Per quale motivo ha scelto di occuparsi di emofilia e cosa l’ha colpito di più entrando in questo ambito?

Ho iniziato a occuparmi di emofilia per circostanze professionali ed è un ambito che mi ha rapidamente appassionato. Entrando in questo campo mi ha colpito soprattutto la relazione con il paziente e con la famiglia, che si costruisce nel tempo. Inoltre, grazie ai nuovi trattamenti, oggi abbiamo la possibilità concreta di fare la differenza nella vita dei nostri pazienti e dei loro cari.

 

Oggi come è cambiata la gestione dell’emofilia rispetto al passato?

Negli ultimi anni la gestione dell’emofilia è profondamente cambiata. Oggi i pazienti iniziano fin da subito un trattamento profilattico che consente, nella maggior parte dei casi, di prevenire i sanguinamenti e di evitare le complicanze che in passato si sviluppavano nel tempo. Inoltre, la disponibilità di nuove modalità di somministrazione, come la via sottocutanea, ha reso la terapia molto più semplice da gestire, con un impatto concreto sulla qualità di vita.

 

Cosa significa oggi formarsi in questo ambito e quanto è importante il passaggio di competenze tra medici senior e giovani?

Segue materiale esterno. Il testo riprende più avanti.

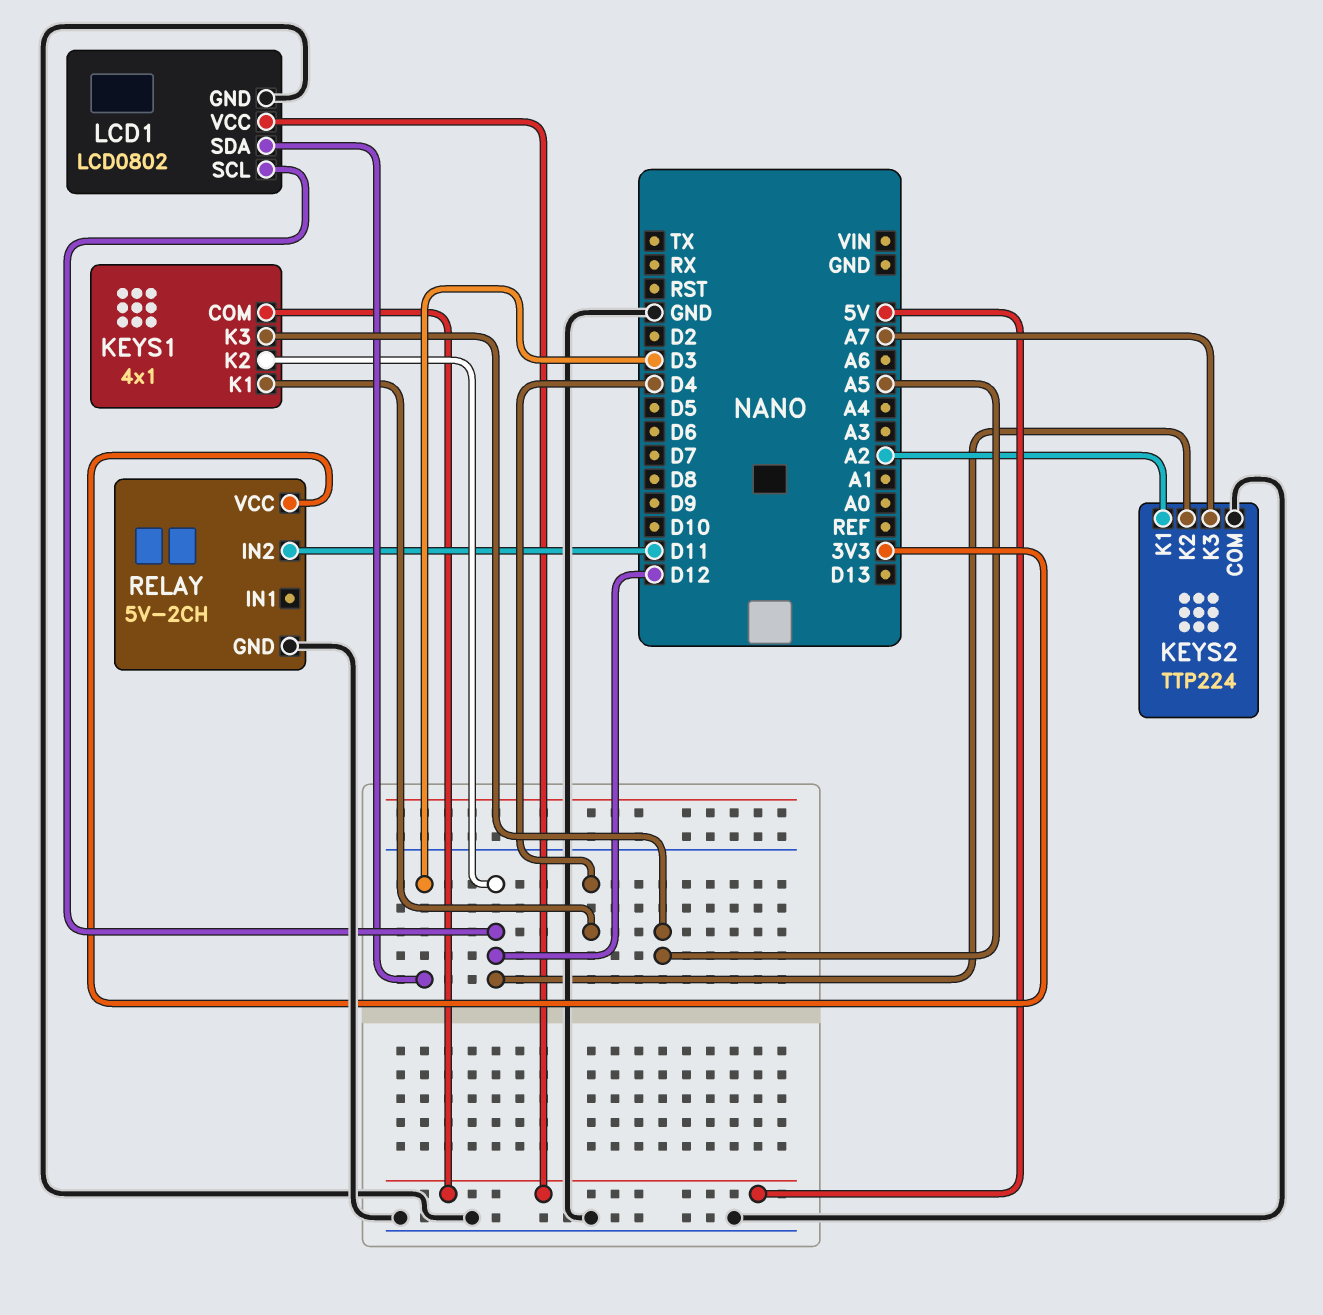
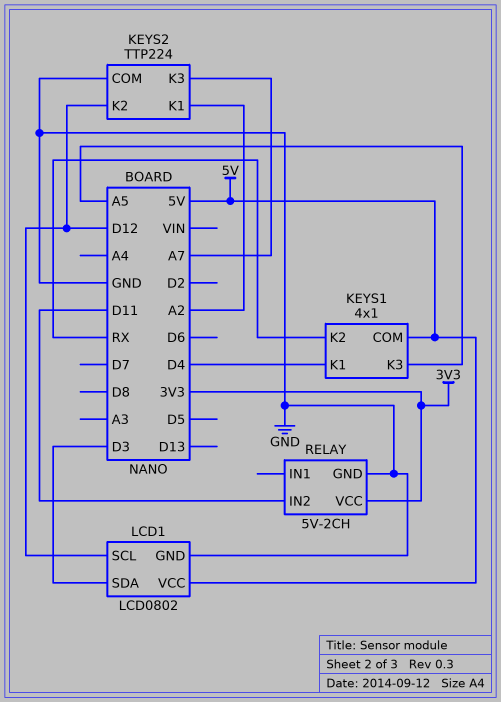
KEYS1 pin K2: D12 -> RX

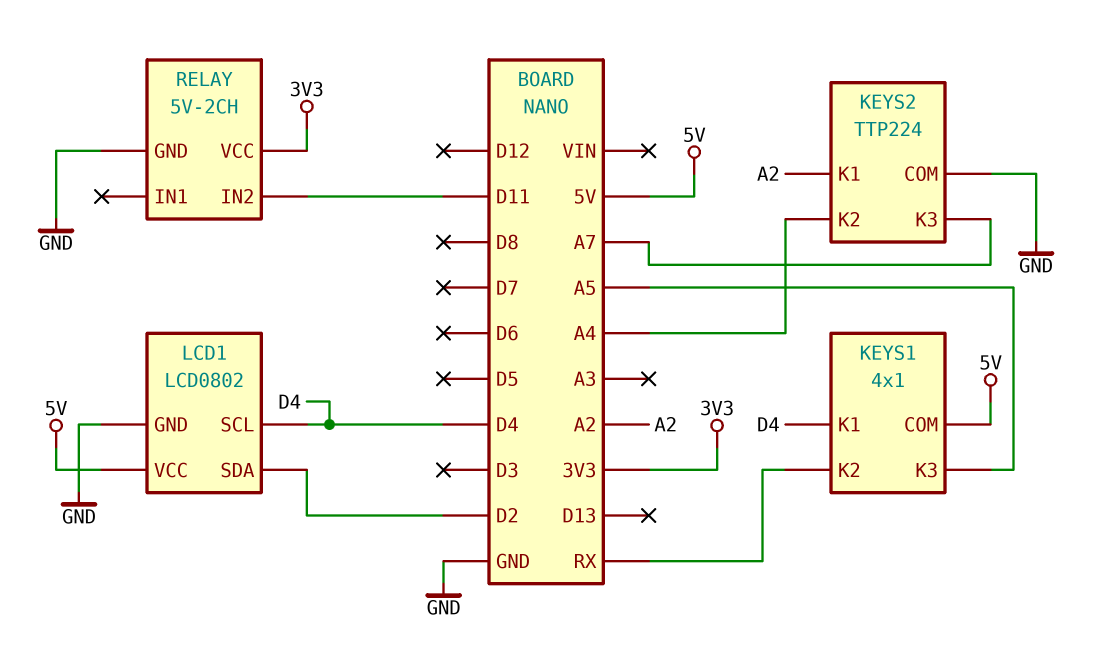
KEYS2 pin K2: D12 -> A4
LCD1 pin SCL: D12 -> D4
LCD1 pin SDA: D3 -> D2

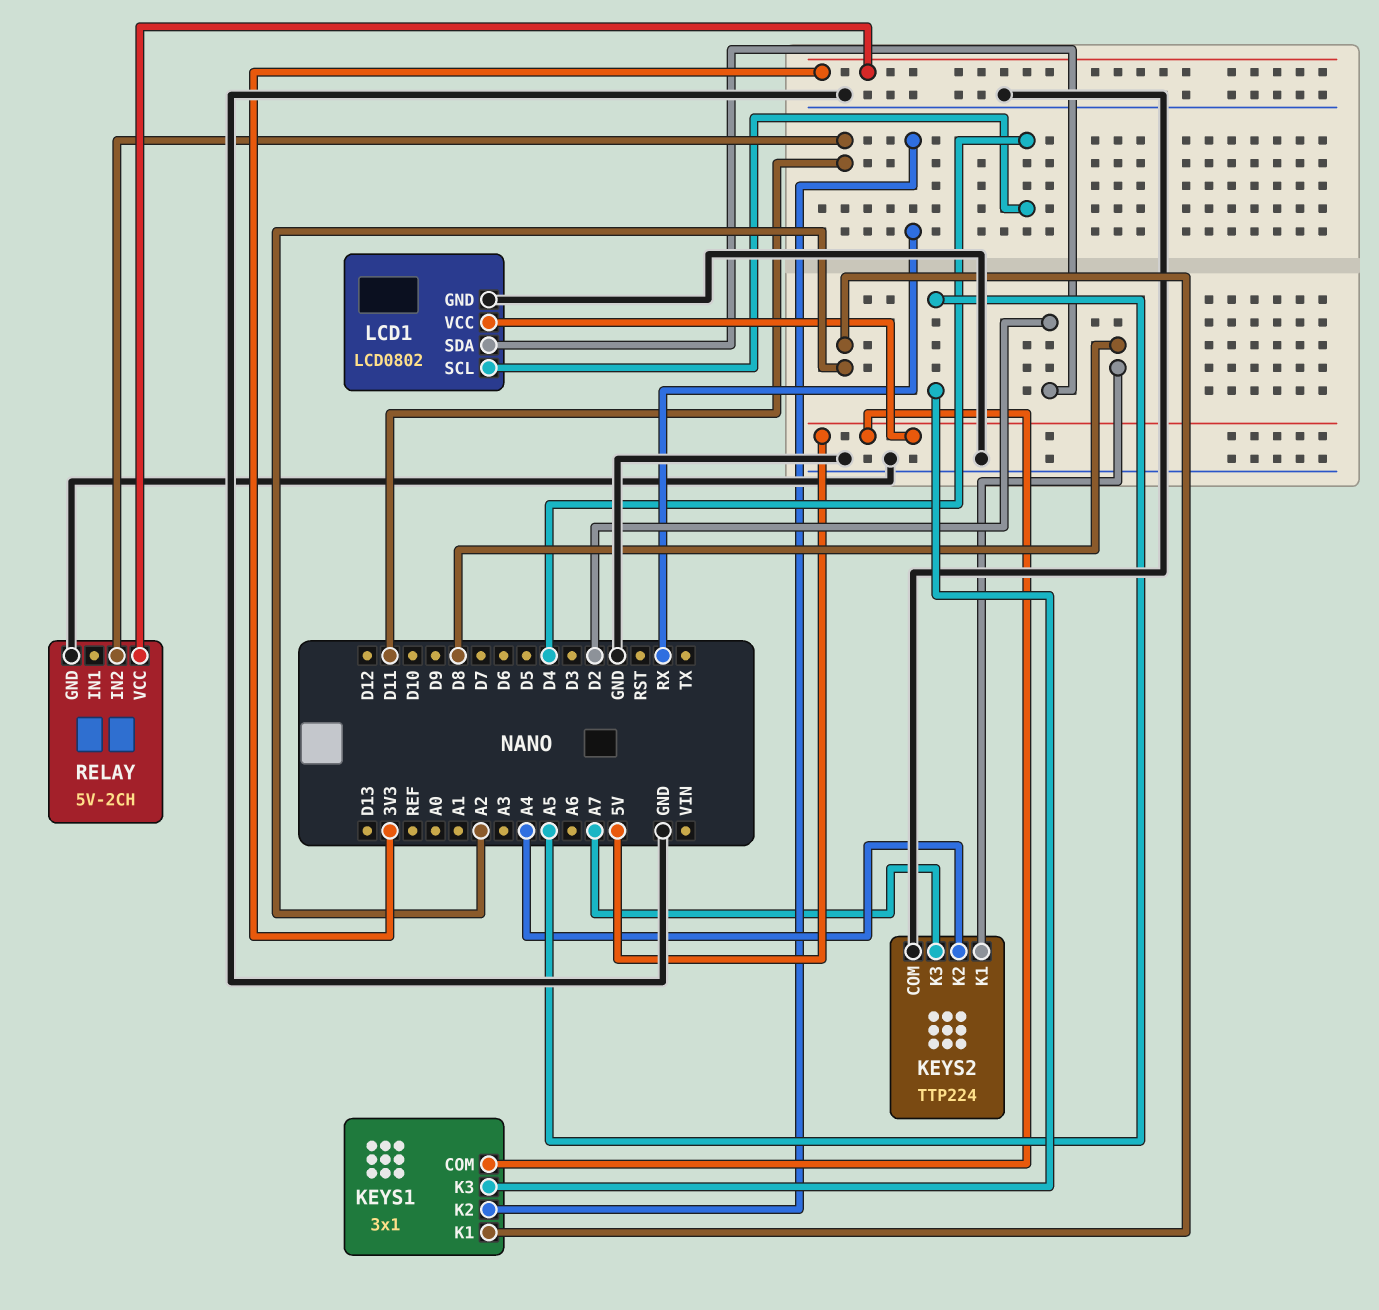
KEYS1: 4x1 -> 3x1
KEYS1 pin K1: D4 -> A2
KEYS2 pin K1: A2 -> D8

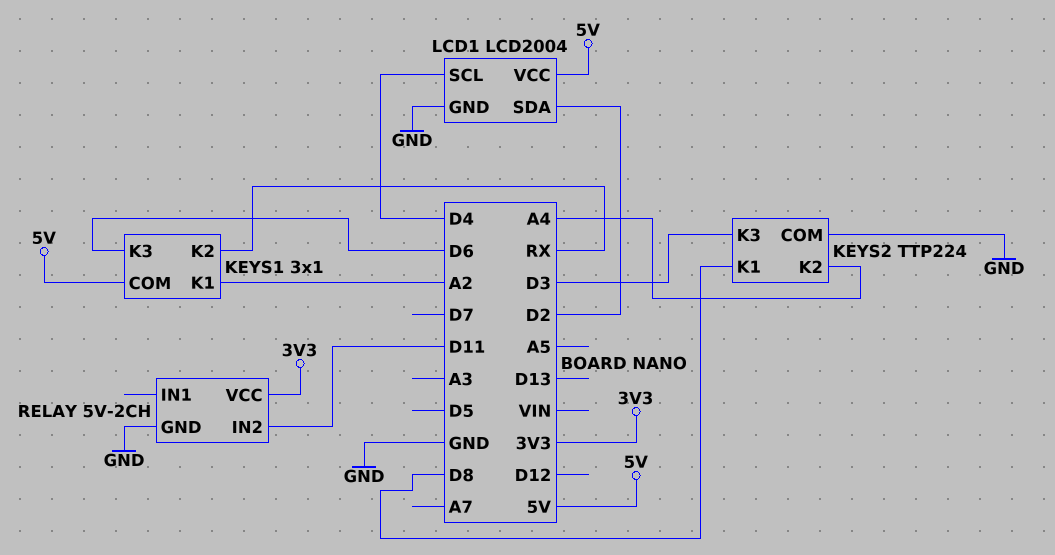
KEYS1 pin K3: A5 -> D6
KEYS2 pin K3: A7 -> D3
LCD1: LCD0802 -> LCD2004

Formarsi oggi in questo ambito significa avere la possibilità di crescere accanto a professionisti di grande esperienza, imparando non solo gli aspetti clinici, ma anche il modo di prendersi cura del paziente nella sua complessità. Per me è una fortuna lavorare in un centro così prestigioso, dove in questi anni ho ricevuto molto dai colleghi più esperti e in particolare dal mio direttore, la Professoressa Peyvandi. Il passaggio di competenze tra medici senior e giovani è fondamentale, perché permette di unire esperienza, metodo e apertura all’innovazione.

 

Che futuro immagina per la cura dell’emofilia e quale ruolo avranno i giovani clinici?

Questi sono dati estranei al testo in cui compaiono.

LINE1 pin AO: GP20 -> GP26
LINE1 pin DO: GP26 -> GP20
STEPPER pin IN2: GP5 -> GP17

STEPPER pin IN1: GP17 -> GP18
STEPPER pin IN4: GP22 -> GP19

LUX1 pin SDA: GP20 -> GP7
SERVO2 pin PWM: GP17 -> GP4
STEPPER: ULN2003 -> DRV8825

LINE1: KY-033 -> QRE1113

Il futuro della cura dell’emofilia è molto promettente. Oggi stiamo assistendo a un cambiamento importante, grazie a trattamenti sempre più evoluti che permettono una crescente personalizzazione della cura e aprono scenari nuovi fino a pochi anni fa impensabili. Tra questi, la terapia genica rappresenta una prospettiva di grande rilievo, perché punta a correggere alla base il difetto genetico della malattia e può consentire di sospendere le infusioni, con un impatto concreto sulla vita quotidiana dei pazienti. In questo percorso i giovani clinici avranno un ruolo chiave: saranno chiamati a integrare queste innovazioni nella pratica clinica, accompagnando i pazienti in scelte terapeutiche sempre più efficaci e personalizzate, con l’obiettivo di prendersi cura della persona e non solo della malattia.